Take any mine in Ghana today in which we are getting only 10% royalties. It means the foreign company that invested in that mine in Ghana is getting 90% right? Okay, if these foreign companies go and register a new SPV (Special Purpose Vehicle) in Jersey called LETSRIPOFFGHANA and list it on the London Stock Exchange to raise equity of 500 million USD. Then LETSRIPOFGHANA comes to buy new gold concessions in Ghana, mines it, and gives us 10% royalties, no one in Ghana will raise an eyebrow. Life will go on as usual. All the CSOs will continue their work. They won’t even turn their heads.

But as soon as the Ghana government says let’s do this same thing ourselves. Let’s raise equity as Ghana government-owned company, mine the gold ourselves, refine it, pay ourselves 51% or more Royalties, not 10%, but 51% and make huge profits in the refined gold, all of a sudden hell breaks loose. Everybody is talking.
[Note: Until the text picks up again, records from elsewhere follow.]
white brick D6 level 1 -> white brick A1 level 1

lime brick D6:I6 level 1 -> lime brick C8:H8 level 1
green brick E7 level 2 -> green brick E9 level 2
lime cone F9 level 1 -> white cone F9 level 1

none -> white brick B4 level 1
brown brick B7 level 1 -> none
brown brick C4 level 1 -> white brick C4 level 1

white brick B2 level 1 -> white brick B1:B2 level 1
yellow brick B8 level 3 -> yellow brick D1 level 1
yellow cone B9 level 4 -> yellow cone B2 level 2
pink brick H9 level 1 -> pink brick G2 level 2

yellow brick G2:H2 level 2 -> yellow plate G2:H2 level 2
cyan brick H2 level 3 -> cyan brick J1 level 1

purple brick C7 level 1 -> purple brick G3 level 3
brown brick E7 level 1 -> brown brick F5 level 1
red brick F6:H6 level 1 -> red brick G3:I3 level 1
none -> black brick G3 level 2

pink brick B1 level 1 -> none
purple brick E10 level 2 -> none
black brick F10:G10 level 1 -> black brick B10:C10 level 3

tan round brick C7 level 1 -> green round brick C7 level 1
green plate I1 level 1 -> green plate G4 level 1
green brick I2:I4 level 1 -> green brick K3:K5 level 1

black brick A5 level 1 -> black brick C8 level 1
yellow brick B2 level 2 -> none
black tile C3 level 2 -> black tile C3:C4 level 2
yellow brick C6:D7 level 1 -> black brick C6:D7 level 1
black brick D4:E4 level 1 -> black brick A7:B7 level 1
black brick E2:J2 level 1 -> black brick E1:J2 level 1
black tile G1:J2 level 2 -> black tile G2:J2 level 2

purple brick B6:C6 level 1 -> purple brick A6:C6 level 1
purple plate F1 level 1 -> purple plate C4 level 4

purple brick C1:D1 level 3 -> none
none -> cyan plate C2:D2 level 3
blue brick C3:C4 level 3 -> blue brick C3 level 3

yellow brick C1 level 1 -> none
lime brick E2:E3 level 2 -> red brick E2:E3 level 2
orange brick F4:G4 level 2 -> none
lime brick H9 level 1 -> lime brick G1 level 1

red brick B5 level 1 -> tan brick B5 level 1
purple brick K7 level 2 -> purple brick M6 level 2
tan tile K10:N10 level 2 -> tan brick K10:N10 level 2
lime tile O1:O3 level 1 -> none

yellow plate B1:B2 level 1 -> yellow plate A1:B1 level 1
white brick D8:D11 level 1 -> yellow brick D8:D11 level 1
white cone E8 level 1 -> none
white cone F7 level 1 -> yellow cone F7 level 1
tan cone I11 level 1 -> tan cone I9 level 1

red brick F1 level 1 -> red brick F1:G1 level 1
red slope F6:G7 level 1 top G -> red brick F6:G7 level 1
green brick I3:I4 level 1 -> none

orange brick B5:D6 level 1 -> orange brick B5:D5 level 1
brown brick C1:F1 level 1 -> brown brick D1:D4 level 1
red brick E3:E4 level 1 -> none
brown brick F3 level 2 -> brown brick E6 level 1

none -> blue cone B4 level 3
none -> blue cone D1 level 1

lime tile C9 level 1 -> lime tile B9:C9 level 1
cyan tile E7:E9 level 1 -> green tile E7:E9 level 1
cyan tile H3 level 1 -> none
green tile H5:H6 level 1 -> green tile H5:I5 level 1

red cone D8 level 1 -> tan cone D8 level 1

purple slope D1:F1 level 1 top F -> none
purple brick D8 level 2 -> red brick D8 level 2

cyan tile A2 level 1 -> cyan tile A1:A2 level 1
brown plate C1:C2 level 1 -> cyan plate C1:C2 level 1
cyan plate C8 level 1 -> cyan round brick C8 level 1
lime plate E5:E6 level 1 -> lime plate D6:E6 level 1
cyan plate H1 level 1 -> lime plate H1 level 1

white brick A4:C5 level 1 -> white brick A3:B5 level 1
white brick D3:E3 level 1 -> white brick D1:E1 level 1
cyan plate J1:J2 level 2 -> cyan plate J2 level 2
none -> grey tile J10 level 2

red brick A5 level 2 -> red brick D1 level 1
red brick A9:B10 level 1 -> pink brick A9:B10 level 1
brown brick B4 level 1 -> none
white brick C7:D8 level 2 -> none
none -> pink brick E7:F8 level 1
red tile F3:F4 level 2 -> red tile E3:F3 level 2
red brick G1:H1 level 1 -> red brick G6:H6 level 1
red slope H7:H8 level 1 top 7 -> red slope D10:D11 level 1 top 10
Meanwhile, that is how Botswana developed.

What I have learned from the Agyapa Deal is that most people have not thought of how we can maximize profits from our resources. We are not used to using the same instruments the multi-nationals use to take advantage of our resources. There are several instruments to raise capital for resource development. Even within bonds, the world has moved on to Green Bonds which is much cheaper and has more favorable terms. The world is raising all kinds of capital through cryptocurrency. Now back to equity which is as ancient as slavery.

Equity has been around for far too long for us not to understand its benefits. If we use equity to develop our resources:

1. One of the main advantages of equity is that it can be used to take slightly higher risks such as developing new gold mines for Ghana itself. Everyone knows that gold exploration can go sour. But if equity is used and the mines do not turn out to be profitable, then we don’t have to pay the equity back. However, if the results turn out to be great, then the shareholders, including Ghana as a shareholder, benefit greatly.

2. Equity does not increase our debt to income ratio because it is not debt

3. Ghana will own greater shares in the new mines and therefore we get far higher royalties

4. Ghana can now refine its gold and other resources for even greater profits.

As a country, if we are to develop our resources, we must even be looking beyond equity. We must be thinking of cryptocurrency. We must be looking at Green Bonds. Not only from the perspective of the government, but from the private sector as well. The government must create a strong enabling environment for the private sector to leverage a number of these financial instruments to raise capital for much-needed resource development.

To conclude, in the Agyapa Deal, the government says it intends to buy more gold concessions and develop the infrastructure to make Ghana the gold investment haven. In this highly profitable but slightly more “risky” venture, equity is the right instrument to leverage. If this is the case, then the conversation on the Agyapa Deal must move on to how we make sure the government can achieve this noble vision.

For the new African must think of far better ways of developing our resources. We cannot afford to borrow our way to self-actualization. The new Ghana beyond aid must think of innovative ways to develop. Long live, Ghana.